But what sets the cost of hydrogen production through steam reforming? And do we understand the impact of unit configuration, operating conditions, feed type, fuel costs and other cost factors? In addition, a new factor has entered the cost matrix: CO2 emissions. How large are these and how will CO2 emissions from hydrogen production affect the cost of H2 production?

An important parameter in the production cost and CO2 emissions of refining units is (energy) efficiency. For steam reformers, energy efficiency can be defined as follows:
- Energy content of H2 produced
- Net energy required to produce H2

The lower heating value of pure hydrogen is 2.58GCal/kNm3 (3MWh/ kNm3), or 28.66GCal/t (33.3MWh/t).

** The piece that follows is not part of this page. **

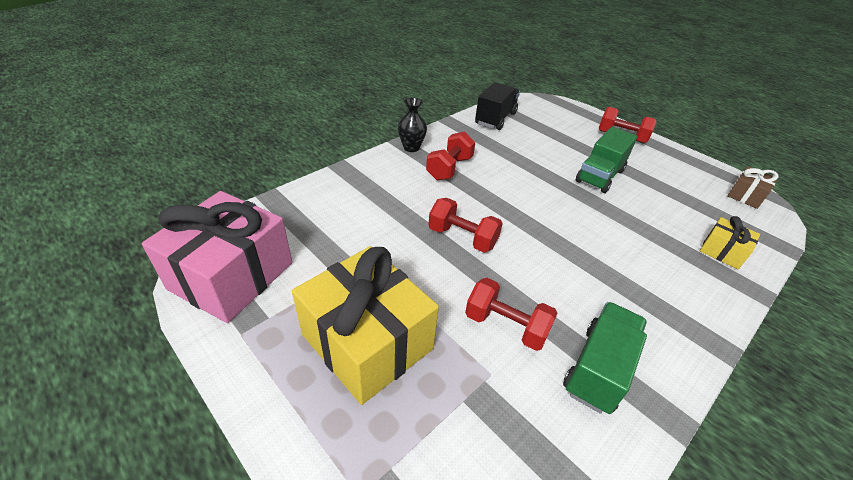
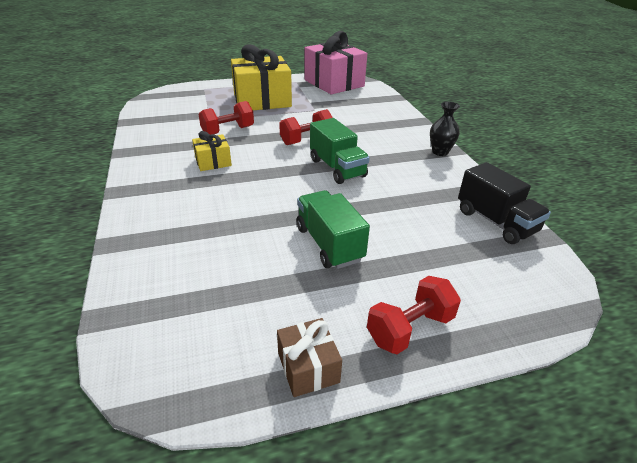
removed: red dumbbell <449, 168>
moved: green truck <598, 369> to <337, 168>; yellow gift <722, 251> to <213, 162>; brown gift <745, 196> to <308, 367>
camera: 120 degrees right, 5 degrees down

The net energy required for hydrogen production consists of the following:
- Calorific value of the feed minus the calorific value of the non-hydrogen molecules in the hydrogen product stream
- Total fuel fired to the furnaces minus the calorific value of the fired PSA purge (if relevant)
- Calorific value of steam used in the CO2 absorber regenerator (if relevant)
- Calorific value of steam export (to be subtracted)
- Other energy items: compression duty for gas feeds, pretreating costs of naphtha feed, air blower duty, power required to recycle H2 product, and energy requirements of PSA operation. These cost items tend to be small and can normally be ignored.

A unit efficiency over 80% is high, while efficiencies below 70% should be considered poor. Table 1 lists and quantifies the main parameters that will affect steam-reforming unit efficiency.

Hydrogen plants are designed with two different purification systems: pressure swing adsorption (PSA) and CO2 absorption (Benfield). Figures 1 and 2 show the simplified flow diagrams for typical H2 plant configurations with CO2 absorption and PSA respectively.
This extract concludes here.